A custom node for ComfyUI that integrates Microsoft's VibeVoice, a frontier model for generating expressive, long-form, multi-speaker conversational audio.

Report Bug · Request Feature [![Stargazers][stars-shield]][stars-url] [![Issues][issues-shield]][issues-url] [![Contributors][contributors-shield]][contributors-url] [![Forks][forks-shield]][forks-url]
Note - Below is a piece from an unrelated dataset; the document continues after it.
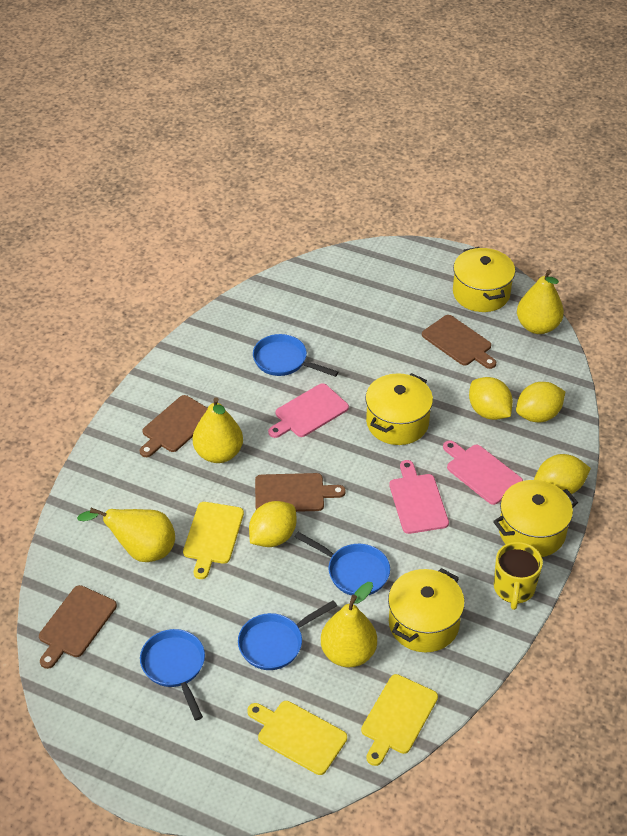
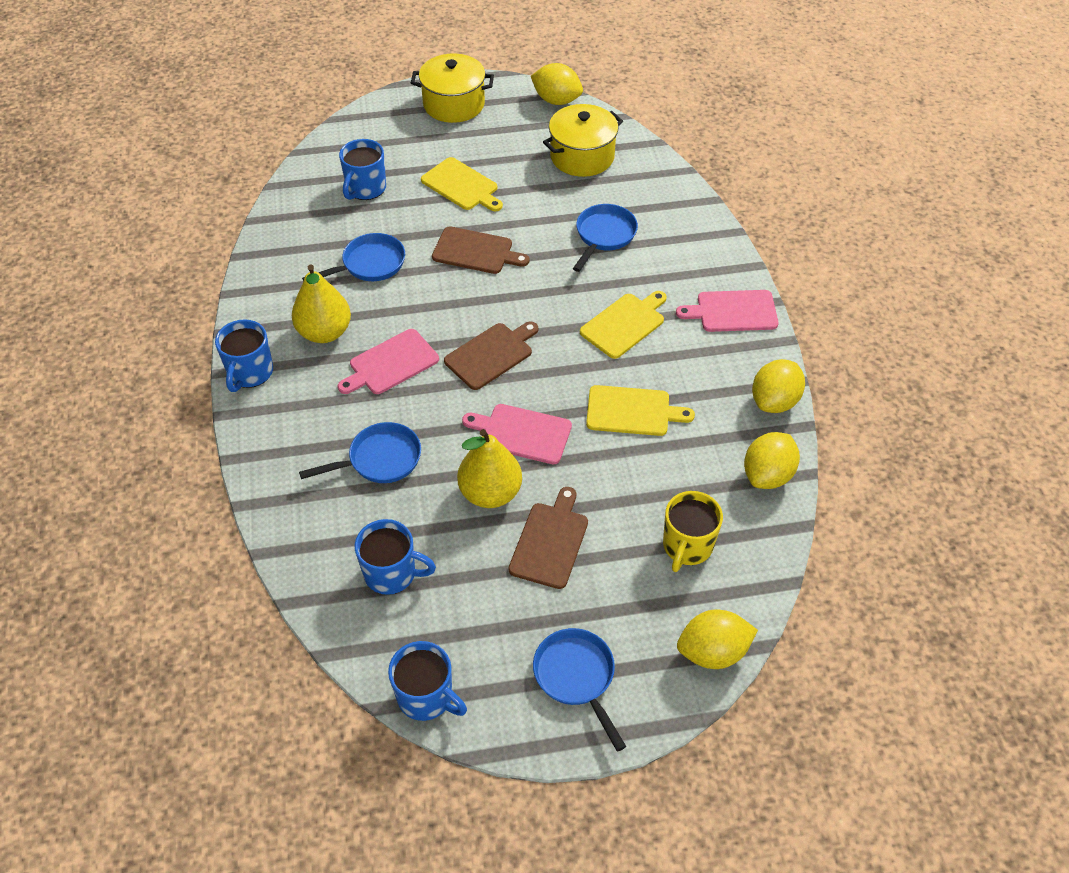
blue mug: 0 -> 4
brown cutting board: 4 -> 3
yellow pear: 4 -> 2
yellow pot: 4 -> 2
## About The Project This project brings the power of **VibeVoice** into the modular workflow of ComfyUI. VibeVoice is a novel framework by Microsoft for generating expressive, long-form, multi-speaker conversational audio. It excels at creating natural-sounding dialogue, podcasts, and more, with consistent voices for up to 4 speakers. The custom node handles everything from model downloading and memory management to audio processing, allowing you to generate high-quality speech directly from a text script and reference audio files. **Key Features:** * **Multi-Speaker TTS:** Generate conversations with up to 4 distinct voices in a single audio output. * **Zero-Shot Voice Cloning:** Use any audio file (`.wav`, `.mp3`) as a reference for a speaker's voice. * **Automatic Model Management:** Models are downloaded automatically from Hugging Face and managed efficiently by ComfyUI to save VRAM. * **Fine-Grained Control:** Adjust parameters like CFG scale, temperature, and sampling methods to tune the performance and style of the generated speech. * **4-Bit Quantization:** Run the large language model component in 4-bit mode to significantly reduce VRAM usage and improve speed on memory-constrained GPUs, especially for the 7B model. * **Transformers 4.56+ Compatibility:** Fully backwards compatible with both older and newer versions of the Transformers library. * **Force Offload Option:** Toggle to force model offloading from VRAM after generation to save memory between runs - now with improved ComfyUI compatibility.

(back to top)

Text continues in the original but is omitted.